Number 6: Financial freedom leads to more wealth
“I have observed that wealthy people have an advantage in that they don’t always feel the need to be invested in something. If investment opportunities look too expensive, they can wait. When they finally see something that looks like a deal, they can pounce. The wealthy person doesn’t need the stock or bond or real estate market. These markets are simply tools for them.
However, many people that aren’t wealthy find themselves needing the markets. They need their investments to appreciate quickly so that they can catch up from not saving enough over time. They approach investing with unreasonable expectations and, as such, they look at the stock or bond or real estate market as sources of worry instead of opportunity.

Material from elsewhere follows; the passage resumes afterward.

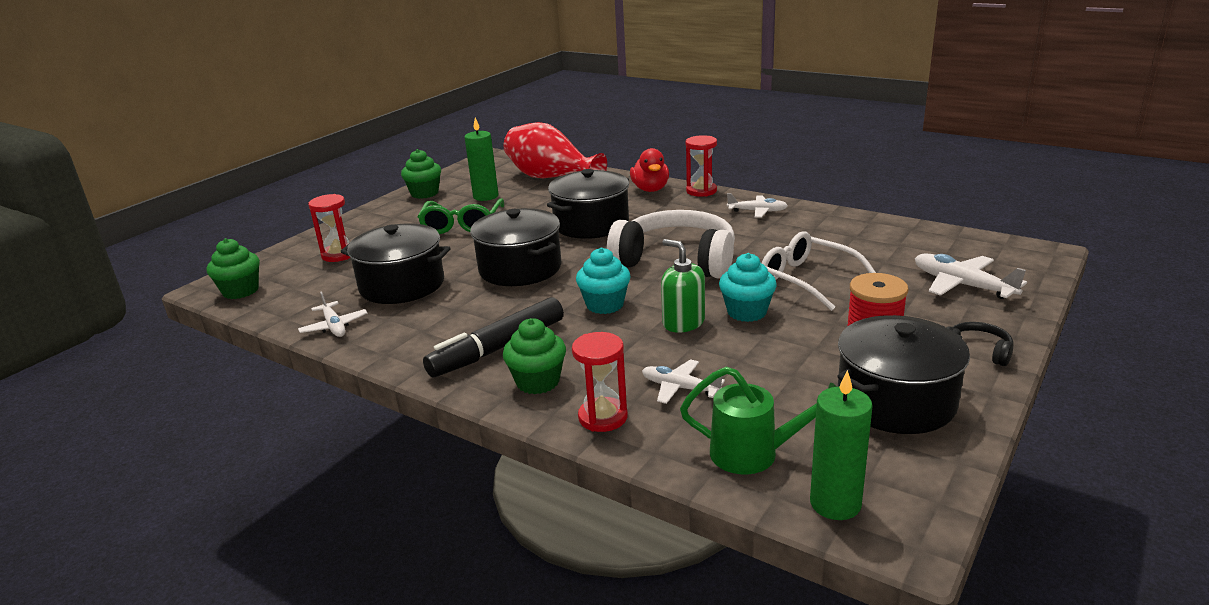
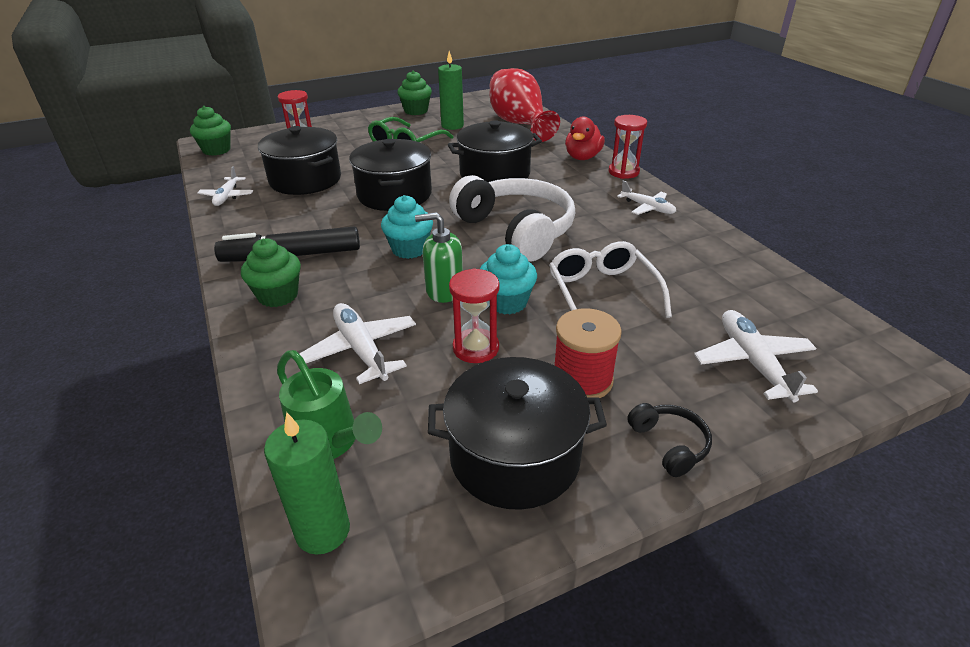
camera: 30 degrees right, 10 degrees up
(603, 417) = (276, 348): red hourglass -> red hourglass (476, 348)
(680, 388) = (361, 349): white plane -> white plane, size x1.51
(683, 322) = (444, 290): green soap dispenser -> green soap dispenser turned 75 degrees counterclockwise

Investing can be boiled down to two simple things: You’re either making a mistake or capitalizing on a mistake someone else has made. It’s tough to be the one that takes advantage of mistakes if your judgment is clouded by hope. Sound judgment can be a positive by-product of a life lived trying not to be poor instead of one lived trying to be rich.”
My final thought
“Most people equate wealth with freedom/happiness. I want you to have the freedom to pursue your interests in the future, which will make you most happy. Of course, there’s no easy way to become wealthy.
If there was, the world would be rich and it isn’t for a reason. I have observed over time that people who have accumulated enough wealth to freely pursue their interests have a solid understanding of the six points above.”